Se não encontrarmos uma saída para a crise europeia, isso levará diretamente ao nacionalismo. Portanto, não é exagero dizer que a Alemanha é diretamente responsável pelo surgimento do nacionalismo no sul. É indiretamente responsável pela ascensão do nacionalismo no norte da Europa, porque a negação por parte dos alemães (e austríacos) sobre a sua responsabilidade no criar desta situação abre a porta para os partidos de direita afirmarem descaradamente que os preguiçosos europeus do sul só querem roubar a riqueza suada do Norte.
Agora só temos que ver como os arrogantes políticos alemães e os meios de comunicação alemães lidam com a questão europeia e a responsabilidade alemã por esta bagunça. Então poder-se-á entender quão grande é a babilónica confusão linguística e factual em toda a Europa. Trazer as conexões factuais de modo que permita à política dar pelo menos alguns passos na direção certa é uma tarefa de proporções hercúleas. O terremoto político italiano e a ascensão do nacionalismo austríaco poderiam ter sido evitados com um pouco de visão e discernimento. Mas a visão e o discernimento não são o que o complexo político-académico-mediático pode proporcionar na Alemanha e na Europa ”

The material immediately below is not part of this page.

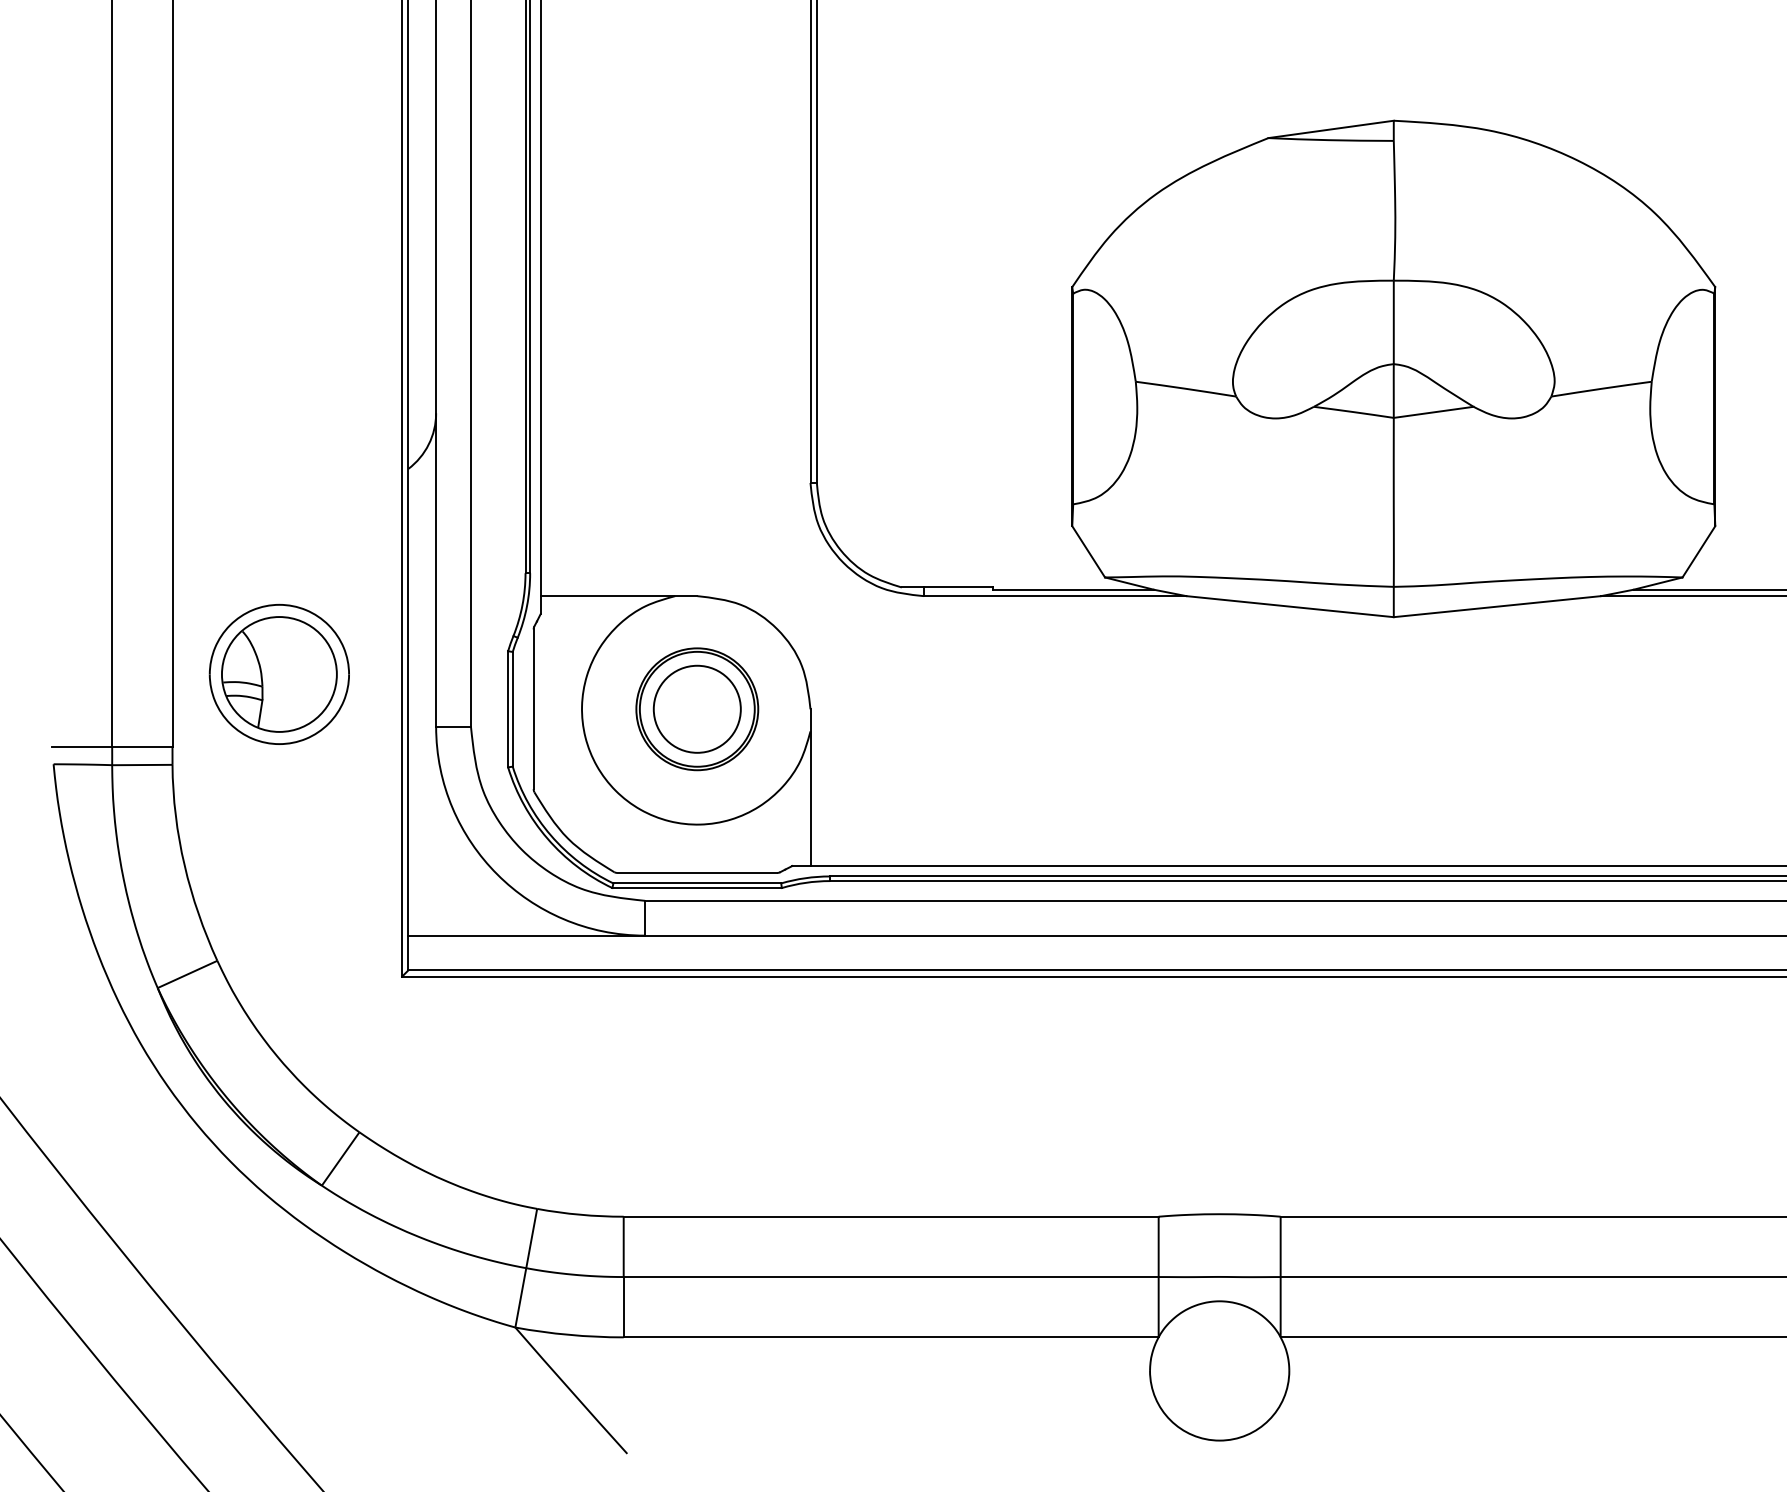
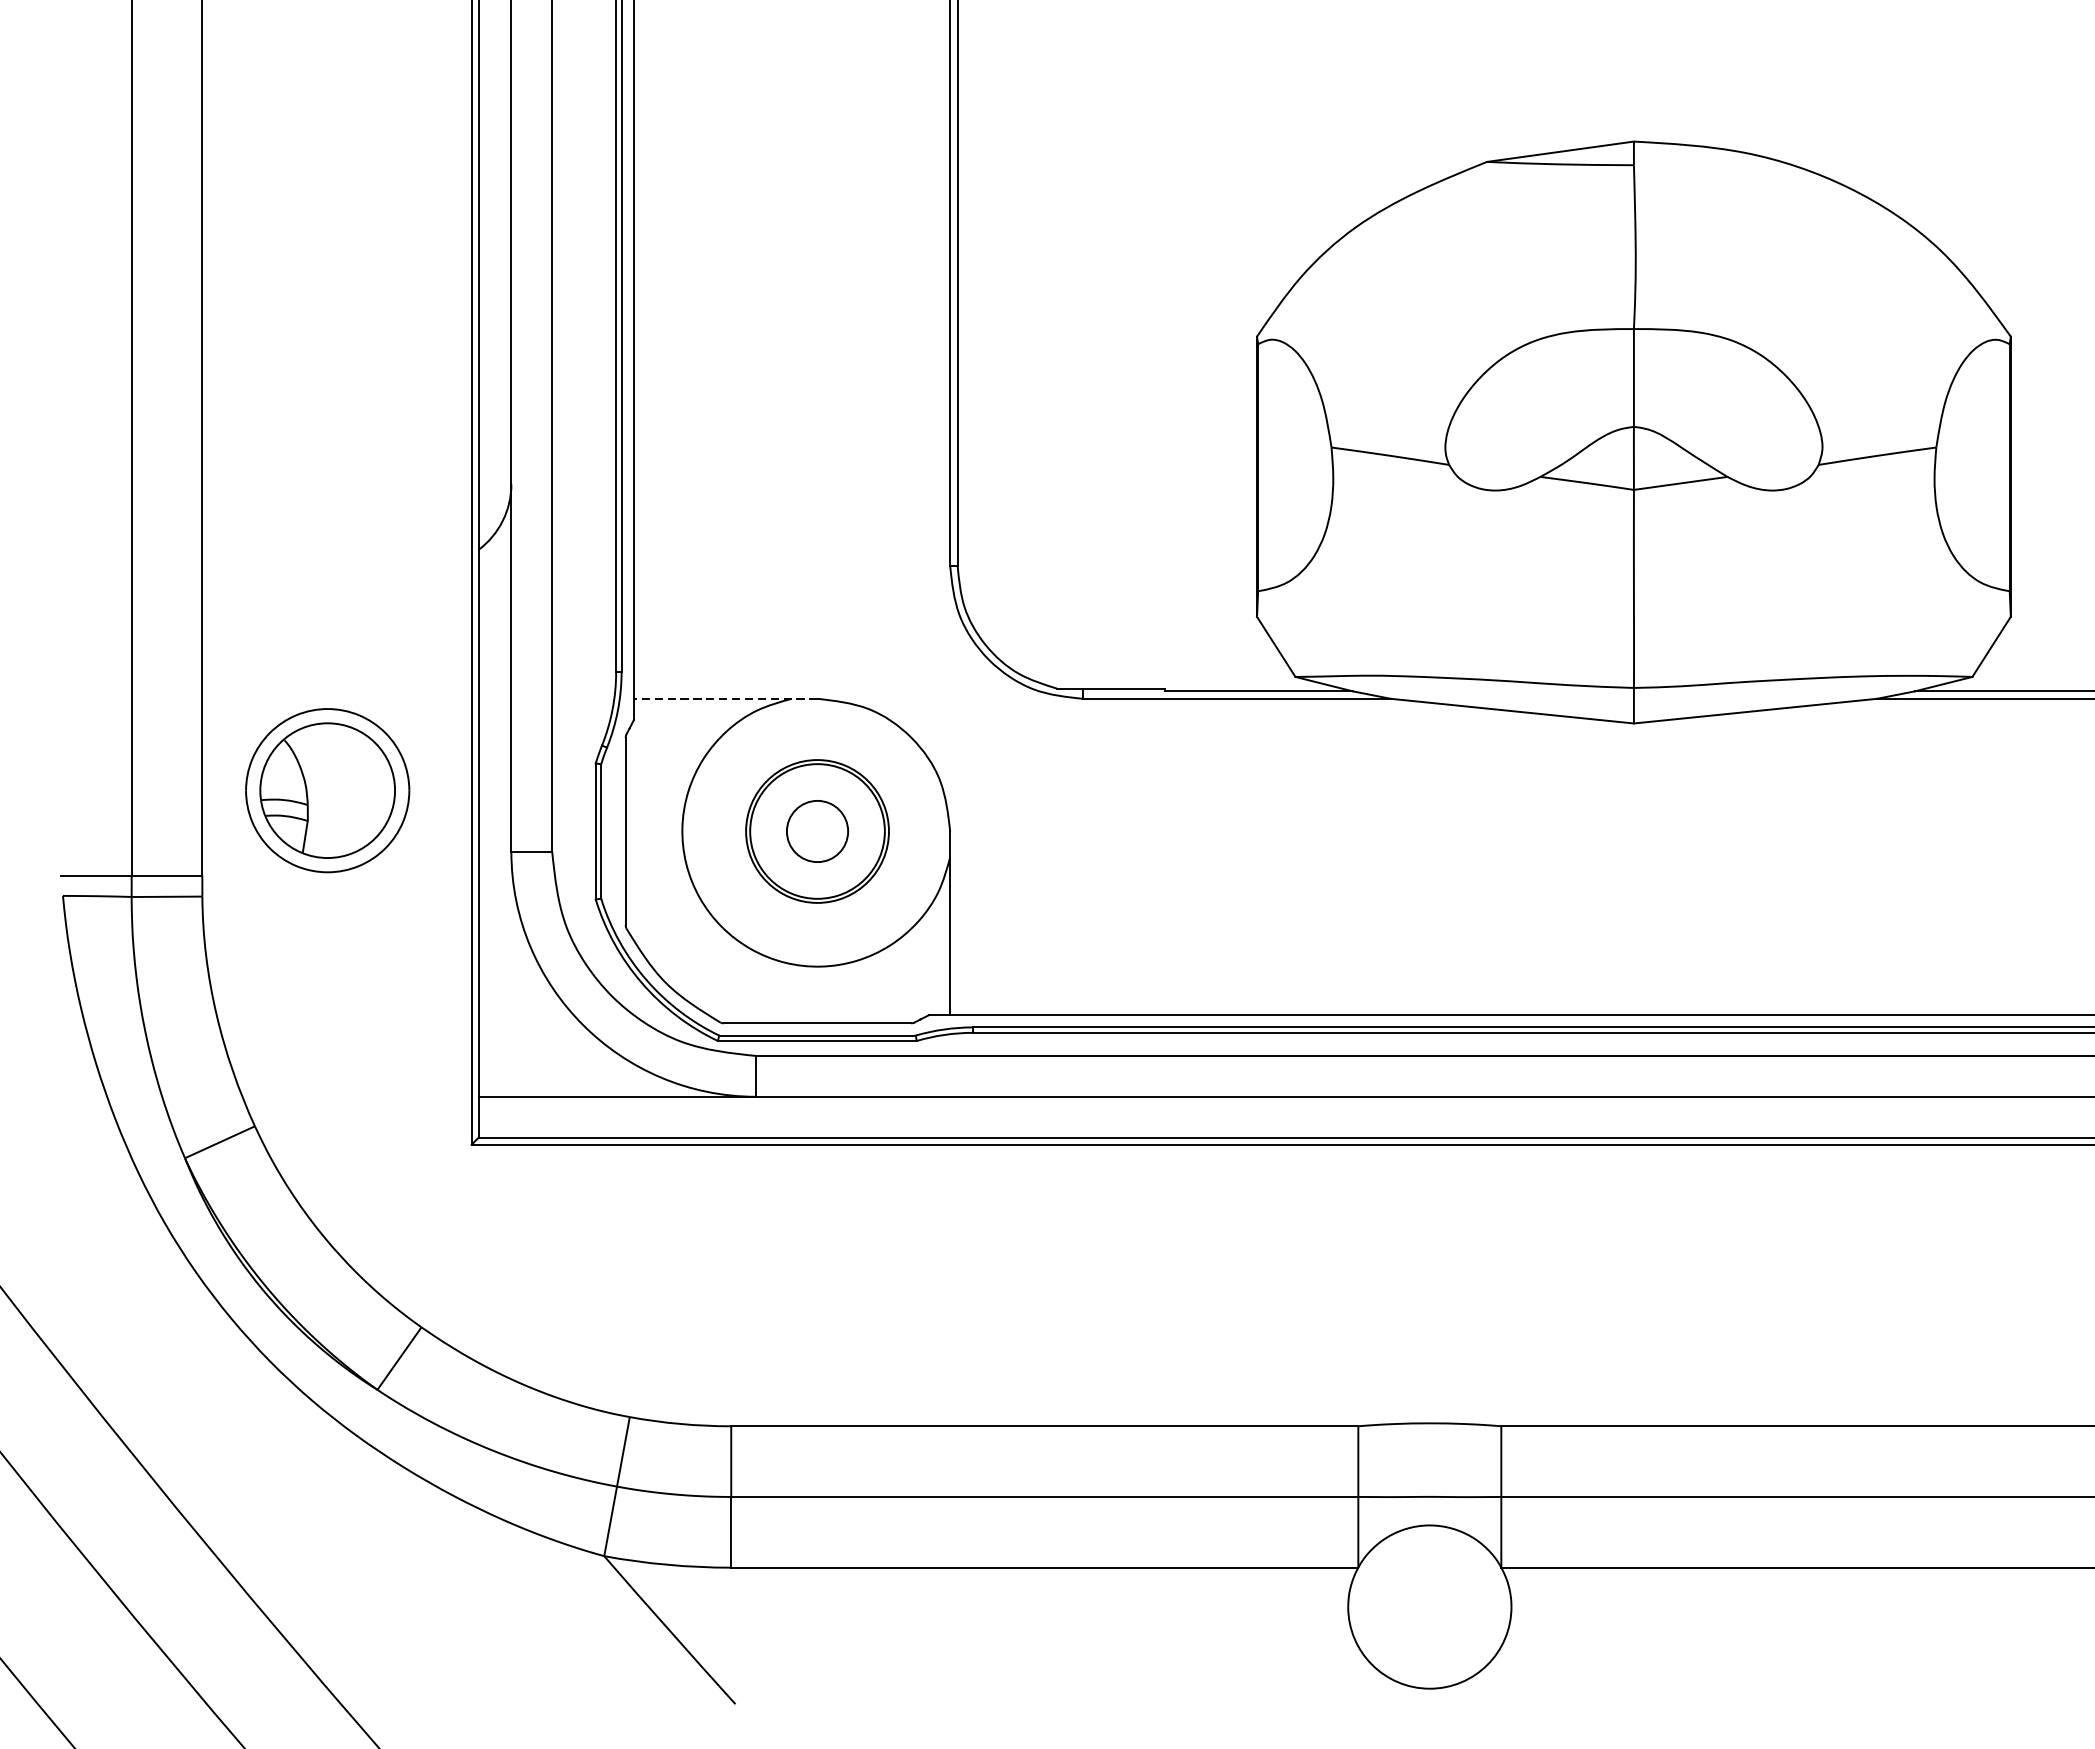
line: (618, 596) -> (725, 699), solid -> dashed
circle: (696, 708) -> (816, 830), size x0.6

Isso é exatamente o que aconteceu. Mas ainda não há sinal de discernimento no norte. Em vez disso, temos a mesma atitude arrogante, insistindo nas regras (objetivamente erradas) e ignorando todas as regras que a Alemanha notoriamente viola. A forma como a Alemanha, juntamente com a sua “imprensa livre” e a sua “ciência livre”, está a sobrepor-se aos requisitos legais em relação à limitação dos excedentes das contas correntes dificilmente pode ser resumida em palavras
Nós, alemães, somos o modelo de sabedoria e solidez e, portanto, evitamos sequer entrar em diálogo com os outros em relação aos nossos possíveis erros e erros do passado. Mas qualquer um que hoje negue a um governo democraticamente recém-eleito – seja centro, esquerda ou direita – um diálogo com um desfecho aberto, apesar de ter preocupações económicas perfeitamente justificadas, colherá uma tempestade nacionalista-fascista em comparação com a qual aquilo que estamos agora experimentar é apenas uma brisa suave.